Perché nostalgia? Non risponde. Non subito. Dice che questo vuoto la inquieta, le crea «perplessità, domande e spesso angoscia. Perché vivere? Sento profondamente la mancanza di qualcosa che ho già conosciuto». Questa nostalgia è il tessuto delle sue giornate, «sarà anche il carattere...», dice. Poi aggiunge: «È una ricerca. Come di una cosa bellissima da cui vieni e a cui vuoi tornare». Sembra parlare di un legame così intimo e misterioso, viscerale, che solo può ricordare quello che si vive nel grembo materno e di cui lei si prende cura ogni giorno.

Paola Bonzi è la storica fondatrice del Centro di aiuto alla vita della clinica Mangiagalli di Milano, di cui è anche tenace responsabile da oltre trent’anni. Lei ne aveva 23 ed era appena diventata madre, quando ha perso completamente la vista. «Avevo dieci decimi». Non si è mai capita fino in fondo la sua malattia, ma da un giorno all’altro è diventata cieca e la sua bimba aveva quattro mesi. «A me non manca la vista. A me manca l’infinito». Si ferma in silenzio. «Io non soffro perché non posso vedere. Io soffro per la nostalgia di una presenza che vorrei avere sempre con me». Per questo, quando racconta delle sue giornate, dice che sono tutte un «dialogo». Quando le si chiede quante ore al giorno prega, risponde: «Non so, forse tutte. Quello che vivo, dalla mattina alla sera, lo vivo così, con un interlocutore a cui mi riferisco. Come ad una persona a cui vuoi molto bene».
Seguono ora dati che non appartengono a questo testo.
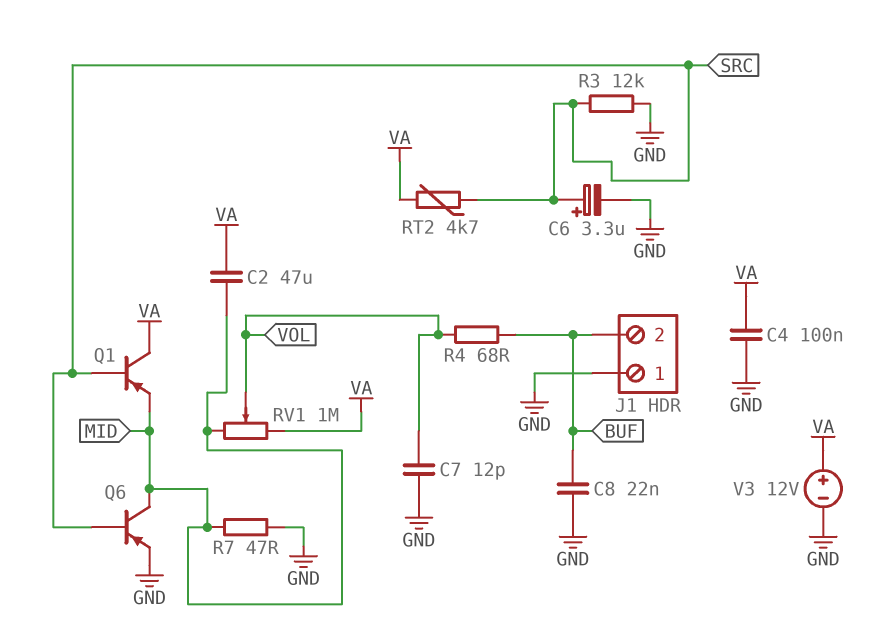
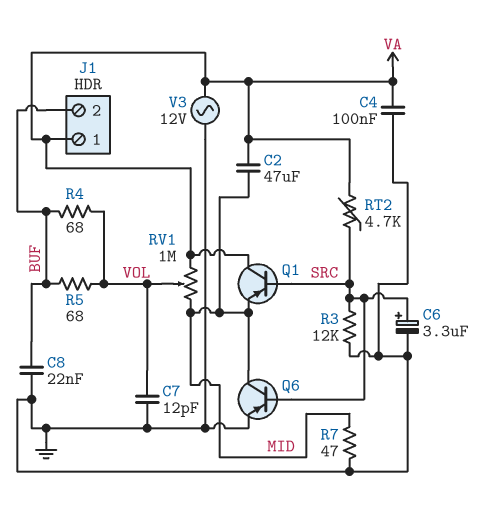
J1 pin 1: GND -> VA
R5: none -> 68 (BUF, VOL)
V3: 12V (plus VA, minus GND) -> AC 12V (GND, VA)

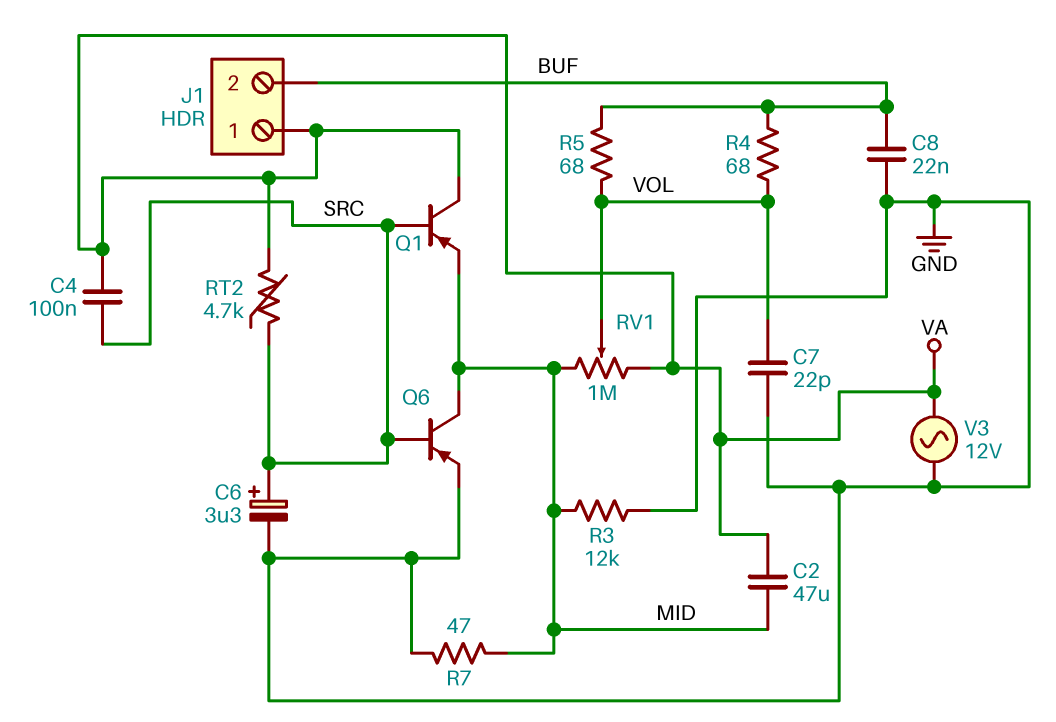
C4: 100nF (GND, VA) -> 100nF (SRC, VA)
C7: 12pF (GND, VOL) -> 22pF (GND, VOL)
R3: 12k (GND, SRC) -> 12k (GND, MID)

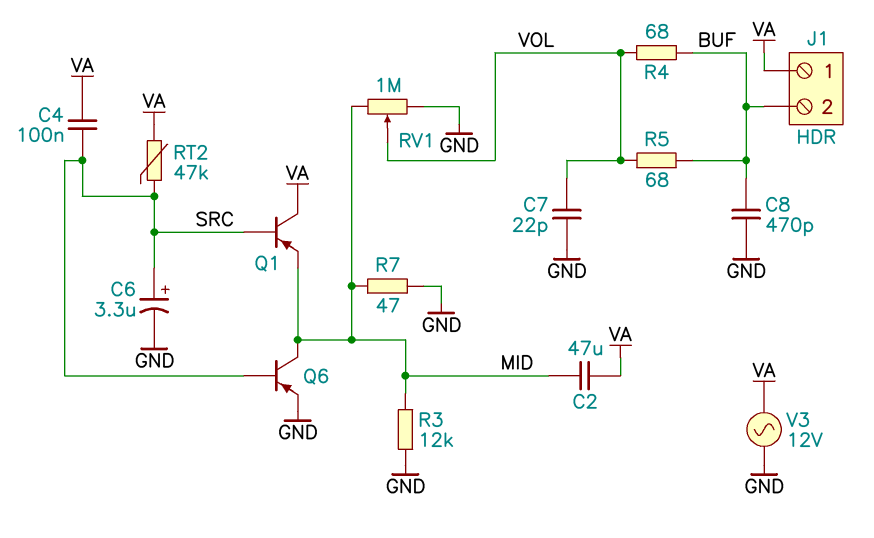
C8: 22nF (BUF, GND) -> 470pF (BUF, GND)
RT2: 4.7k (SRC, VA) -> 47k (SRC, VA)
RV1: 1M (MID, VA, wiper VOL) -> 1M (GND, MID, wiper VOL)

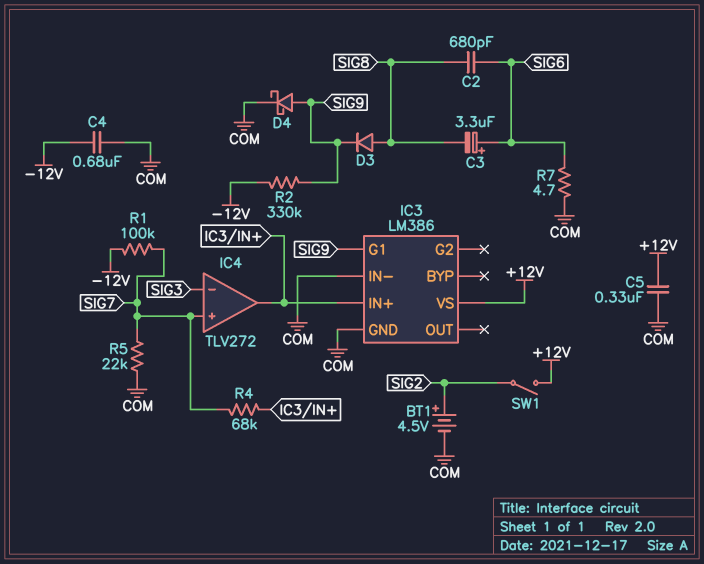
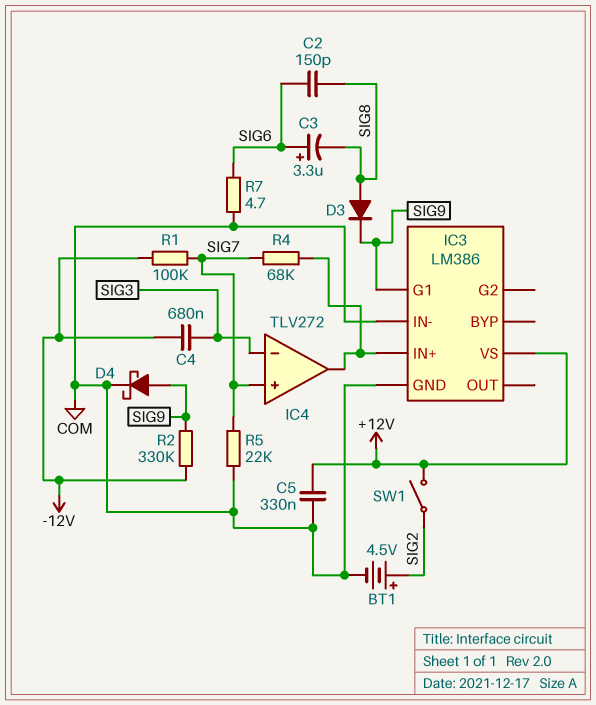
C2: 680pF (SIG6, SIG8) -> 150pF (SIG6, SIG8)
C4: 680nF (-12V, COM) -> 680nF (-12V, SIG3)

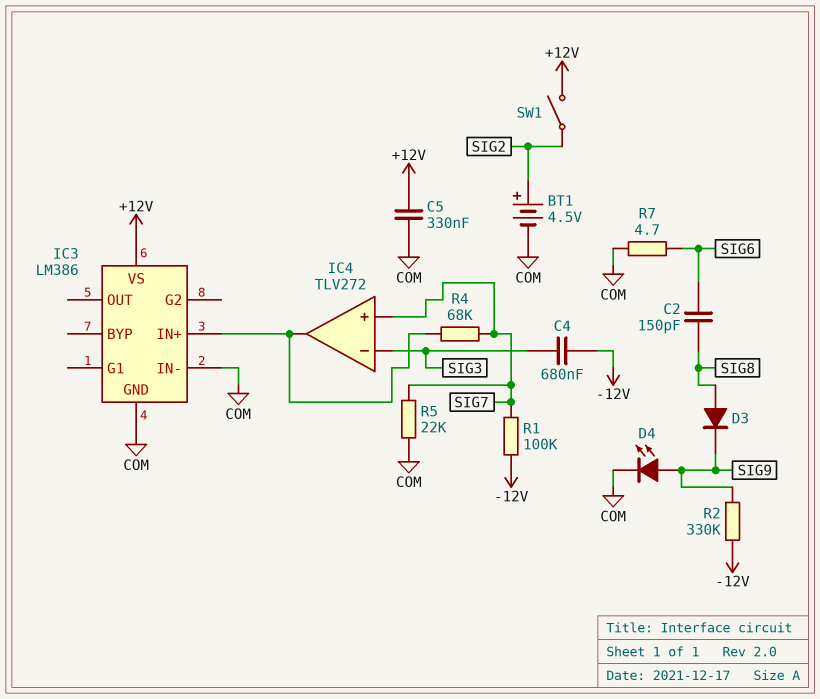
C3: 3.3uF (plus SIG6, minus SIG8) -> none
D4: schottky (A SIG9, K COM) -> LED (A SIG9, K COM)
IC3 pin G1: SIG9 -> none

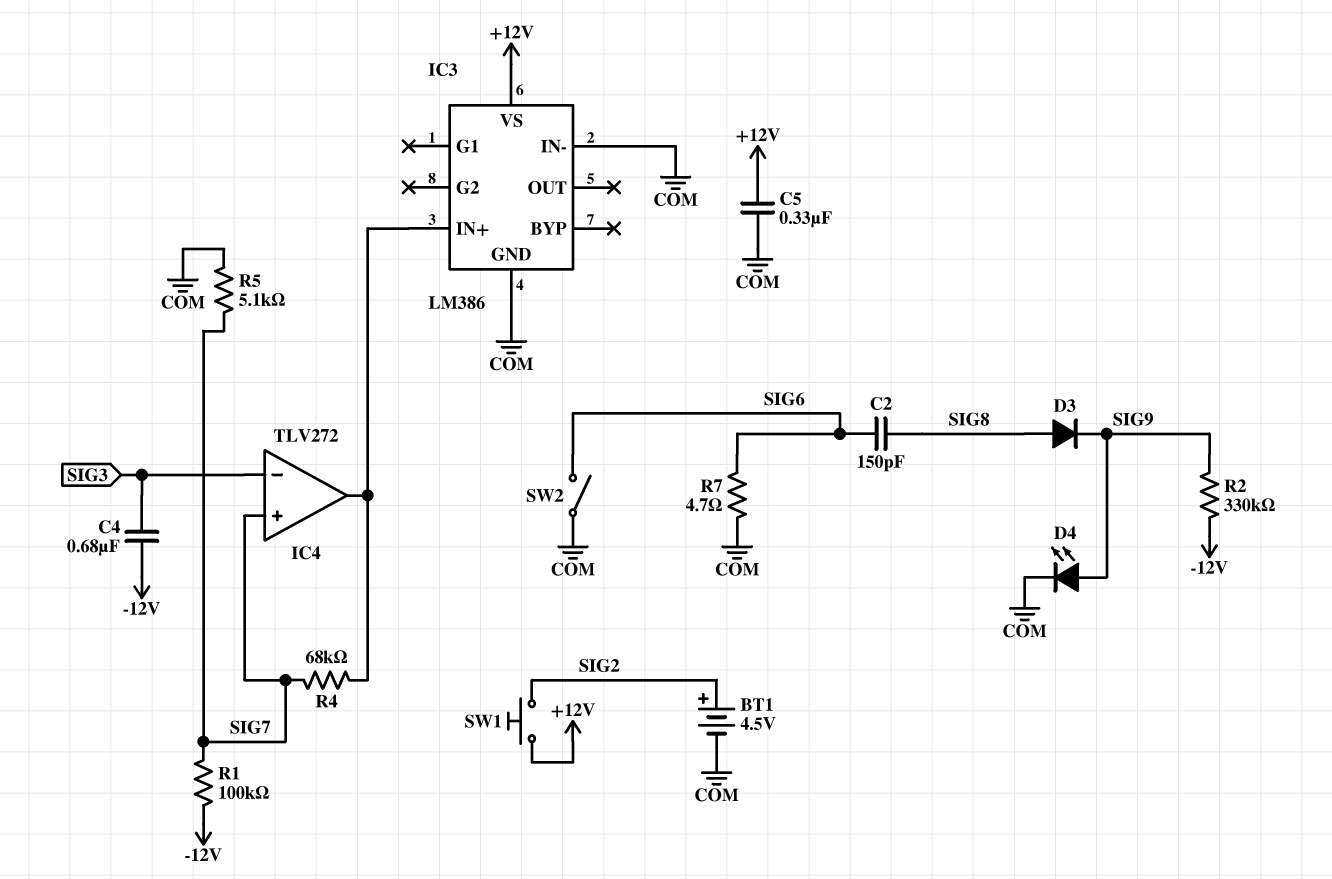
R5: 22k (COM, SIG7) -> 5.1k (COM, SIG7)
SW1: switch (+12V, SIG2) -> button (+12V, SIG2)
SW2: none -> switch (COM, SIG6)

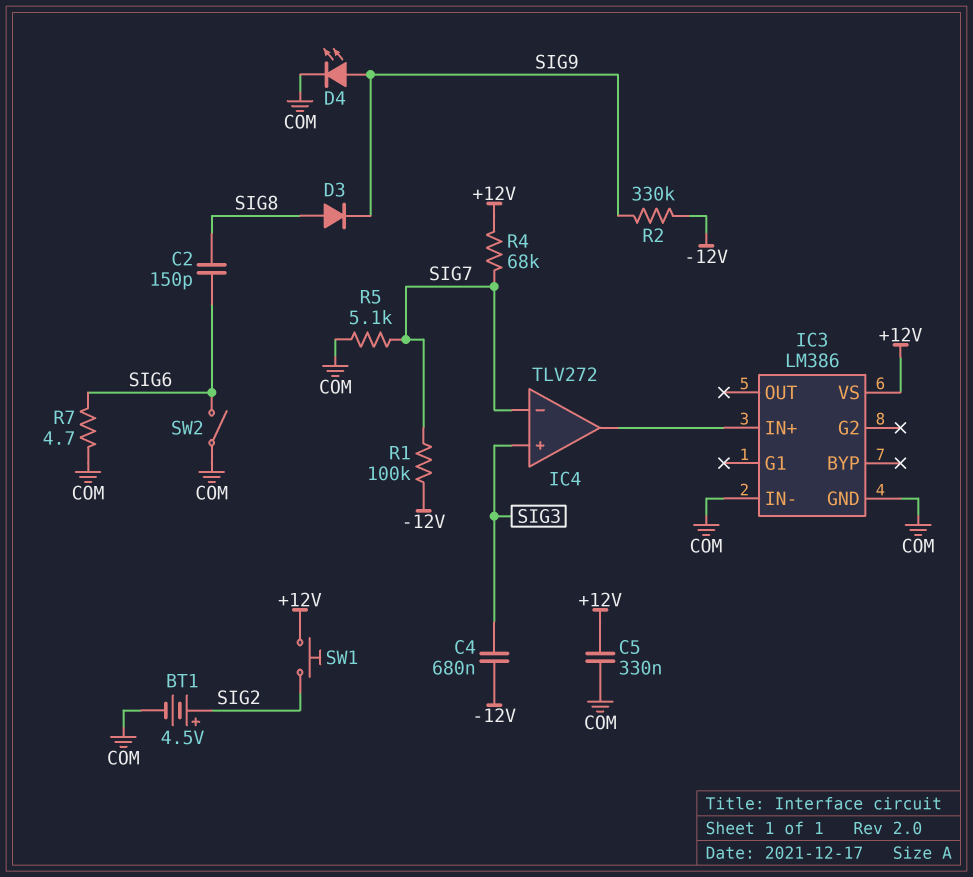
IC4 pin in+: SIG7 -> SIG3
IC4 pin in-: SIG3 -> SIG7
R4: 68k (IC3/IN+, SIG7) -> 68k (+12V, SIG7)

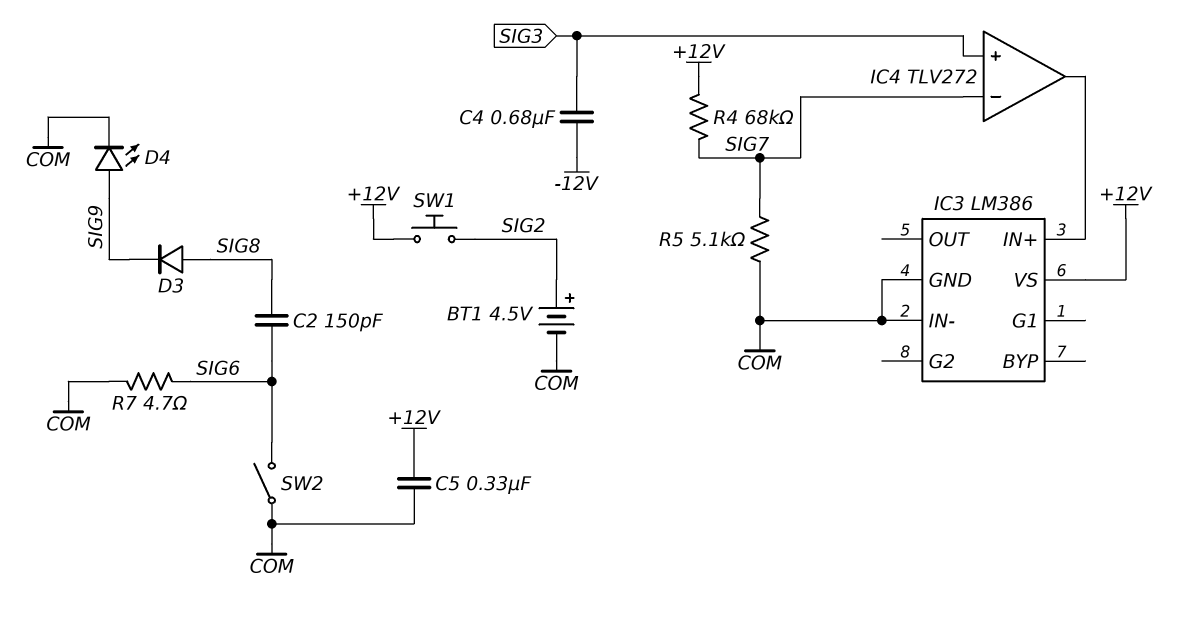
R1: 100k (-12V, SIG7) -> none
R2: 330k (-12V, SIG9) -> none

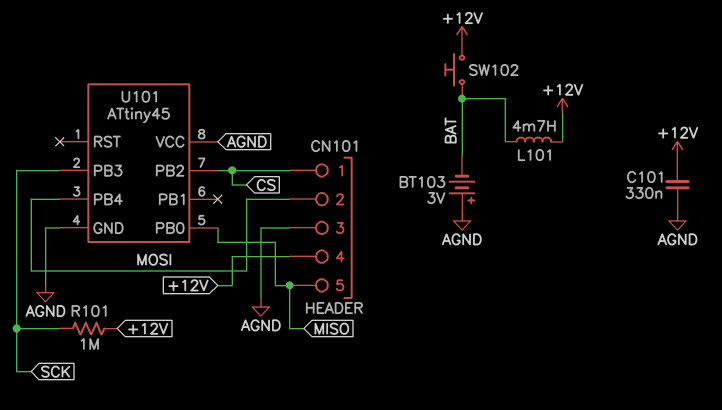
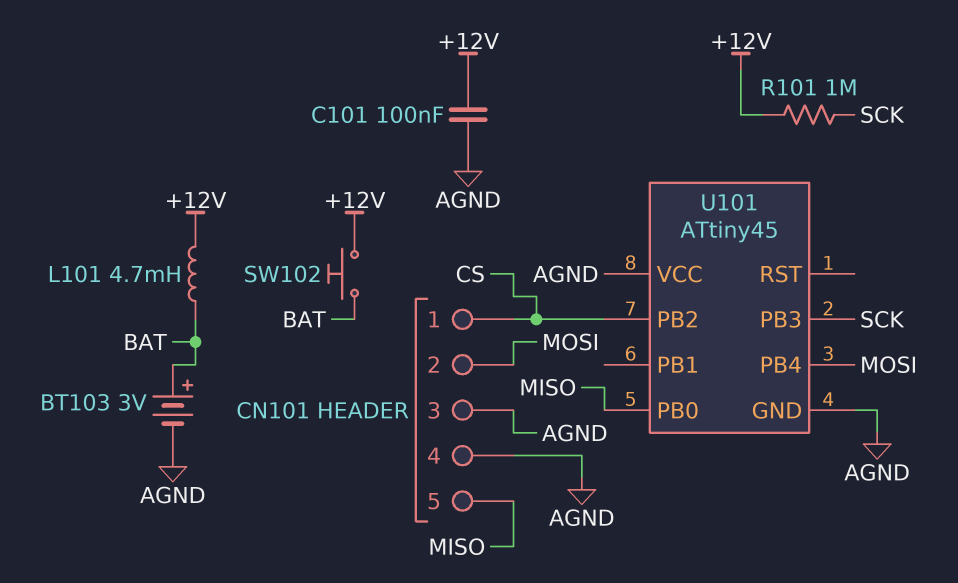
BT103: 3V (plus AGND, minus BAT) -> 3V (plus BAT, minus AGND)
C101: 330nF (+12V, AGND) -> 100nF (+12V, AGND)
CN101 pin 4: +12V -> AGND

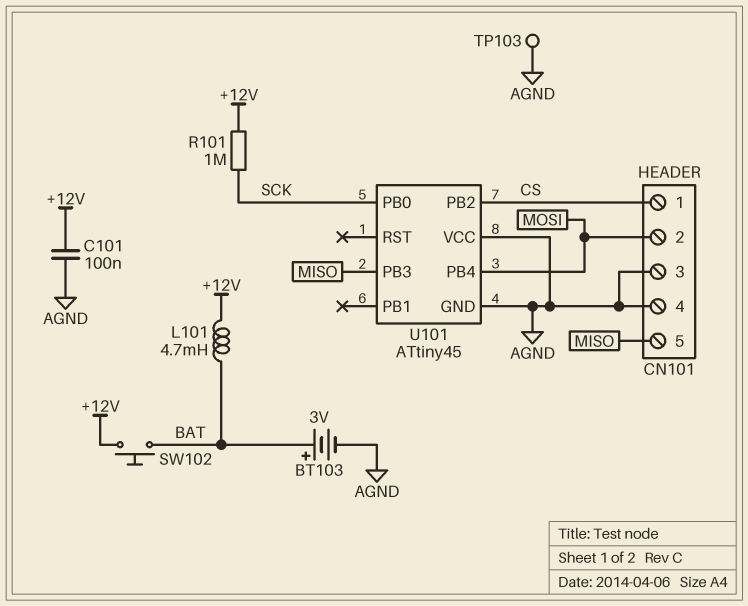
TP103: none -> test point (AGND)
U101 pin PB0: MISO -> SCK
U101 pin PB3: SCK -> MISO

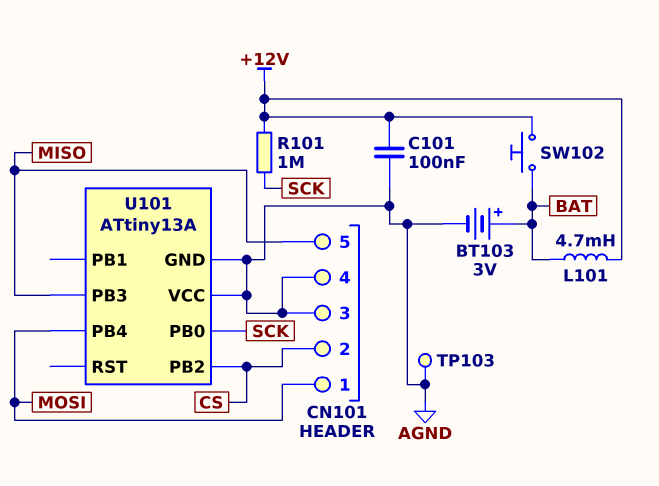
CN101 pin 1: CS -> MOSI
CN101 pin 2: MOSI -> CS
U101: ATtiny45 -> ATtiny13A

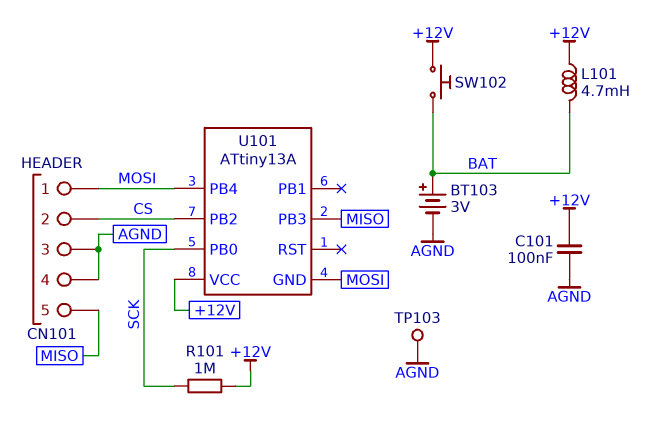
U101 pin GND: AGND -> MOSI
U101 pin VCC: AGND -> +12V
Quando, già cieca e sotto terapia, è rimasta incinta del secondogenito, tanti le sconsigliavano di portare avanti la gravidanza. Lei, quando è stata sicura, è andata a comprare un gomitolo di lana per fare un maglioncino a suo figlio. «Era come un filo, diretto, con qualcosa che non sapevo definire. Con la vita. Sono stati nove mesi pieni di solitudine. Non è che non ci siano tuo marito, i genitori, gli amici... Ma è una solitudine interiore. Quando è nato Stefano ho detto: voglio aiutare le donne in gravidanza». Da lì, tutto quello che c’è stato fino ad oggi: più di 18mila bambini salvati e 23mila mamme accompagnate. «In ciascuna di loro c’è quella sofferenza che ho vissuto. Quella fatica che non possono dire a nessuno, che vivono con il loro bambino e magari con il loro Signore». Vede nelle donne che incontra quella nostalgia nel cuore? «Sempre. Se no, non starei lì. Capisco la loro esperienza e vedo il loro legame misterioso, quel filo».

Non ti aspetti che, parlando della mancanza, ti racconti della Terra Santa. «Per me quello è un posto dove tutto comincia. Ci sono stata cinque volte e, ogni volta, piango tutte le mie lacrime, perché mi vengono un sacco di dubbi. E, allo stesso tempo, sul lago di Tiberiade, penso: queste montagne c’erano anche a quei tempi... Non è una risposta preconfezionata, grazie a Dio. È una ricerca. Chiamo dolore questa ricerca, questo desiderio di tornare a Dio». In questa ricerca, tutto «diventa musica» per lei: «Non c’è più niente di stonato. È una musica che riempie tutto. Gli dico: chi sei e dove? Io so che Tu ci sei, che ci sono i miei compagni di strada e che tu riempi questo cuore che forse non lo sa, ma Ti cerca. La paura, la solitudine, il dolore: so che passeranno lasciandomi nella certezza di Te. Certezza che mi riempie di vita».